EVALITA 2011 Super Sense Tagging task

Dipartimento di Informatica, Università di Pisa

Task description

Super-sense tagging (SST) is a Natural Language Processing task that consists of annotating each significant entity in a text, like nouns, verbs, adjectives and adverbs, within a general semantic taxonomy defined by the WordNet lexicographer classes (called super-senses) [1]. SST can be considered as a task half-way between Named-Entity Recognition (NER) and Word Sense Disambiguation (WSD): it is an extension of NER, since it uses a larger set of semantic categories, and it is an easier and more practical task with respect to WSD, that deals with very specific senses.

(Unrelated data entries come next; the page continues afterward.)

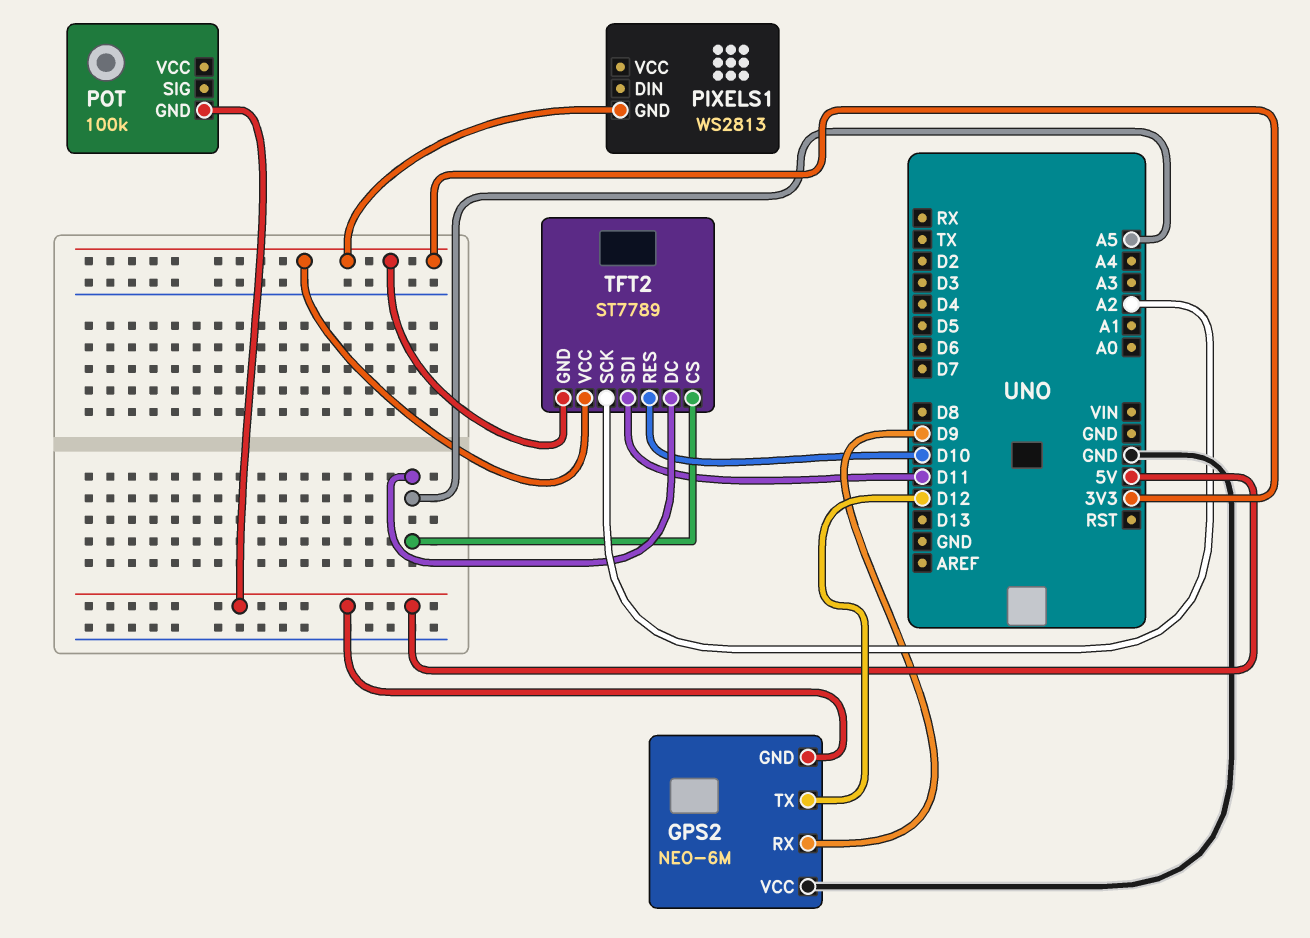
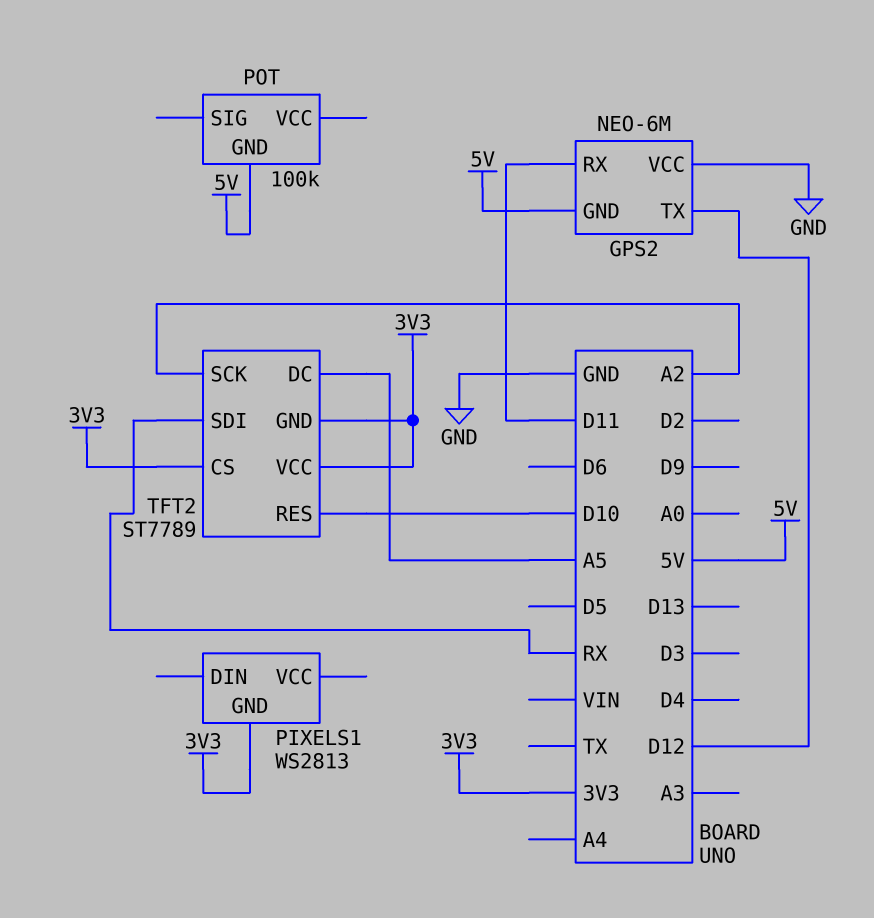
GPS2 pin RX: D9 -> D11
TFT2 pin CS: A5 -> 3V3
TFT2 pin SDI: D11 -> RX

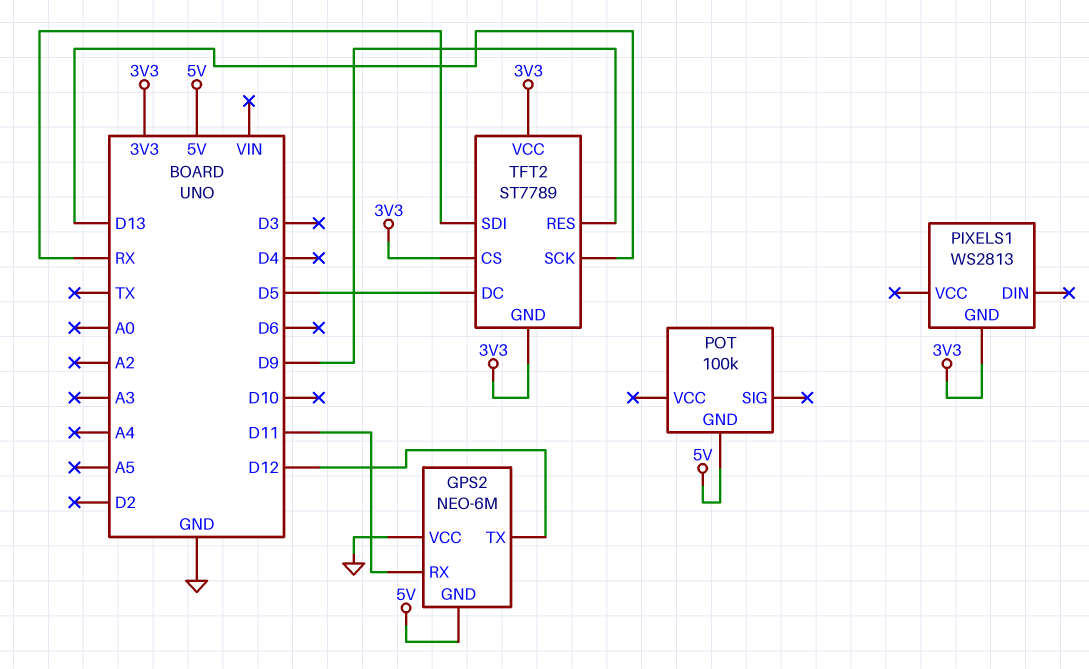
TFT2 pin DC: A5 -> D5
TFT2 pin RES: D10 -> D9
TFT2 pin SCK: A2 -> D13

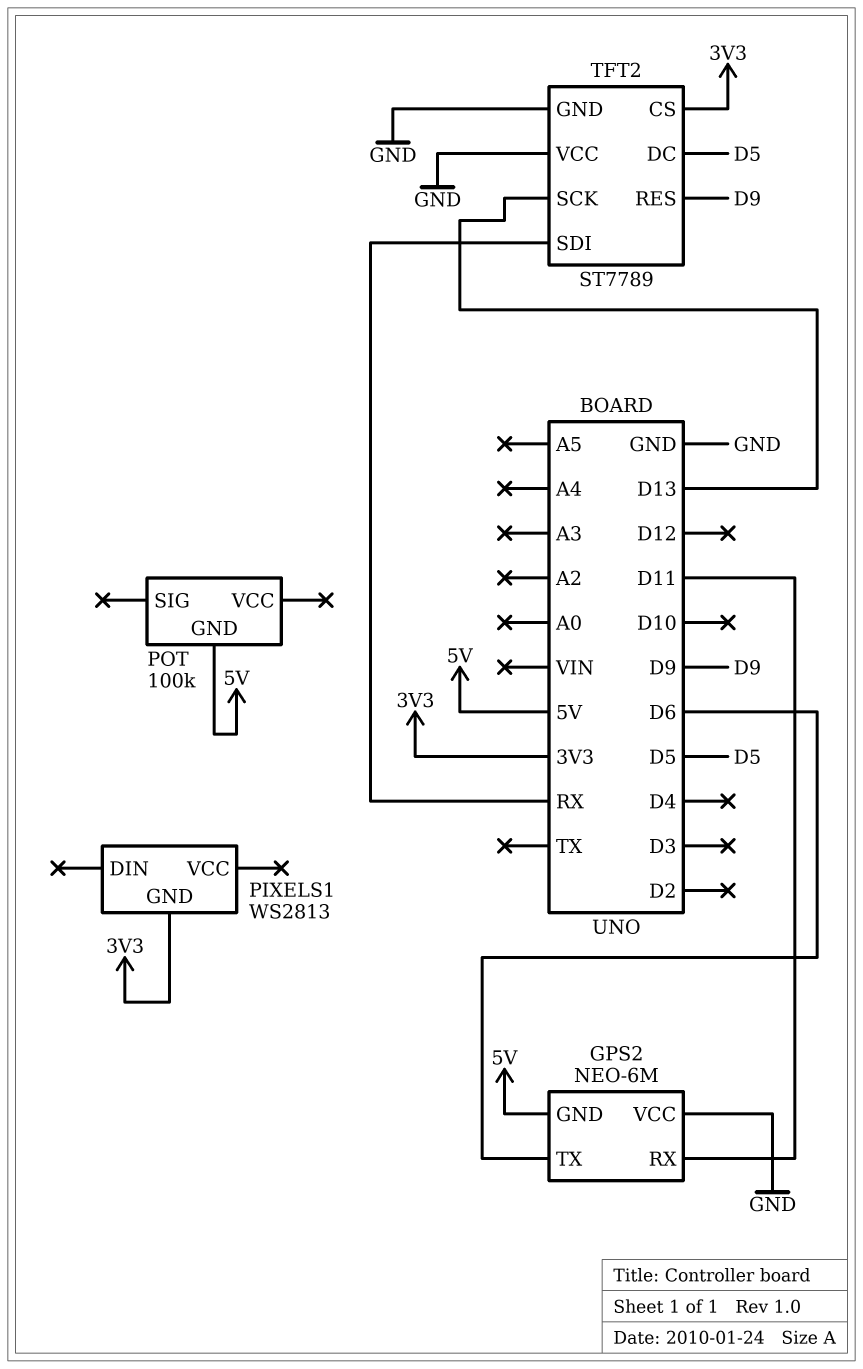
GPS2 pin TX: D12 -> D6
TFT2 pin GND: 3V3 -> GND
TFT2 pin VCC: 3V3 -> GND

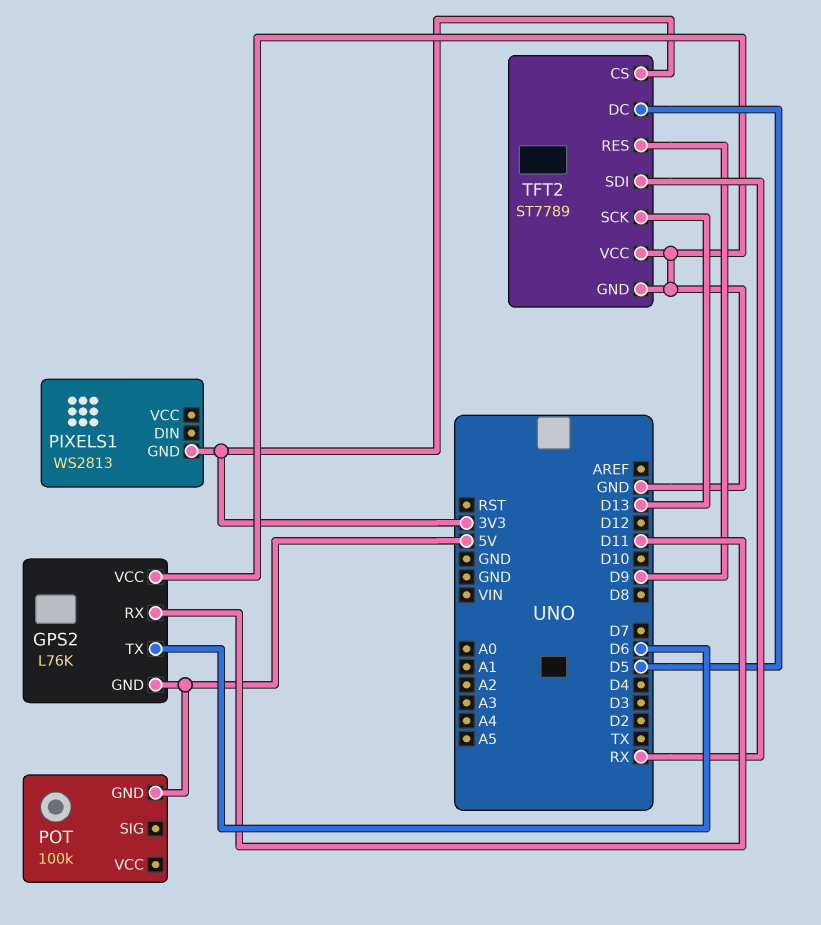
GPS2: NEO-6M -> L76K

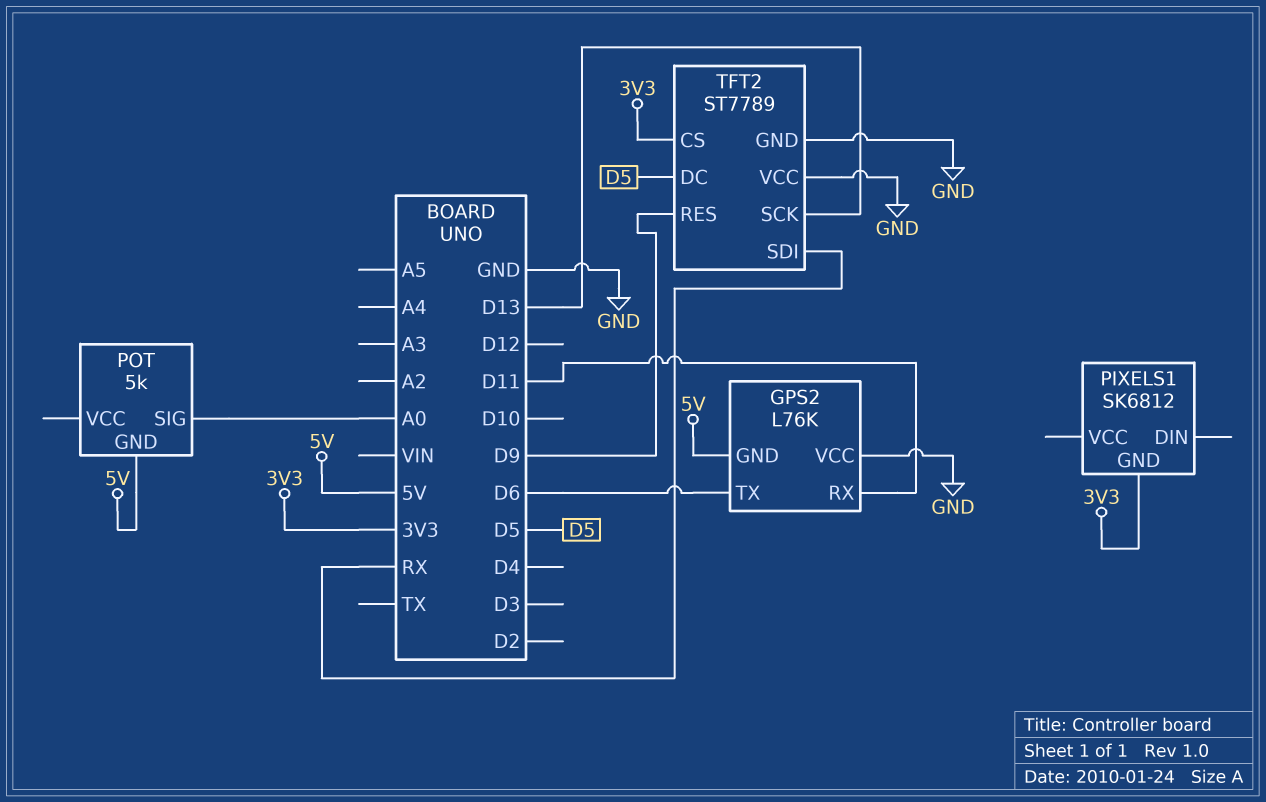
PIXELS1: WS2813 -> SK6812
POT: 100k -> 5k
POT pin SIG: none -> A0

The 45 Super-sense categories are reported in the following table: SST tags.

Substaks

Closed subtask
In the closed subtask, we want to measure the accuracy in SS tagging, when only the corpus provided for training is used.

Open subtask
In the open subtask participants will be free to use any external resource in addition to the corpus provided for training; for example, instances of WordNet as well as other lexical or semantic resources.

The evaluation metrics will be:

tagging accuracy, i.e. the percentage of correctly classified tokens with respect to the total number of tokens.
precision, the percentage of correct positive predictions over the total number of positive predictions by the system
recall, the percentage of correct positive predictions by the system over the expected predictions
F1-measure, the weighted harmonic mean of precision and recall

An evaluation script, adapted from the CoNLL2000 shared task on chunking, is made available for evaluation purposes.

Participants are required to provide a brief description of their system and a full notebook paper describing their experiments, in particular the techniques and the resources used, and presenting an analysis of the results.

Corpora description

Source of training data

A corpus for Super-sense tagging was created starting from the Italian Syntactic-Semantic Treebank (ISST) [2] by a semi-automatic correction and conversion process, followed by manual revision. This process is detailed in [3].

ISST-SST (about 300,000 tokens) will be made available for the task and for research purposes. A portion of about 276,000 tokens will be used for training and development.

The evaluation will be performed on a smaller corpus obtained from a held-out portion of ISST-SST (about 30,000 tokens) and a portion of the Italian Wikipedia (about 20,000 additional tokens).

The creation of ISST-SST was initiated as part of the project SemaWiki (Text Analytics and Natural Language processing - TANL) [4], a collaboration between the University of Pisa and the Institute for Computational Linguistics of CNR.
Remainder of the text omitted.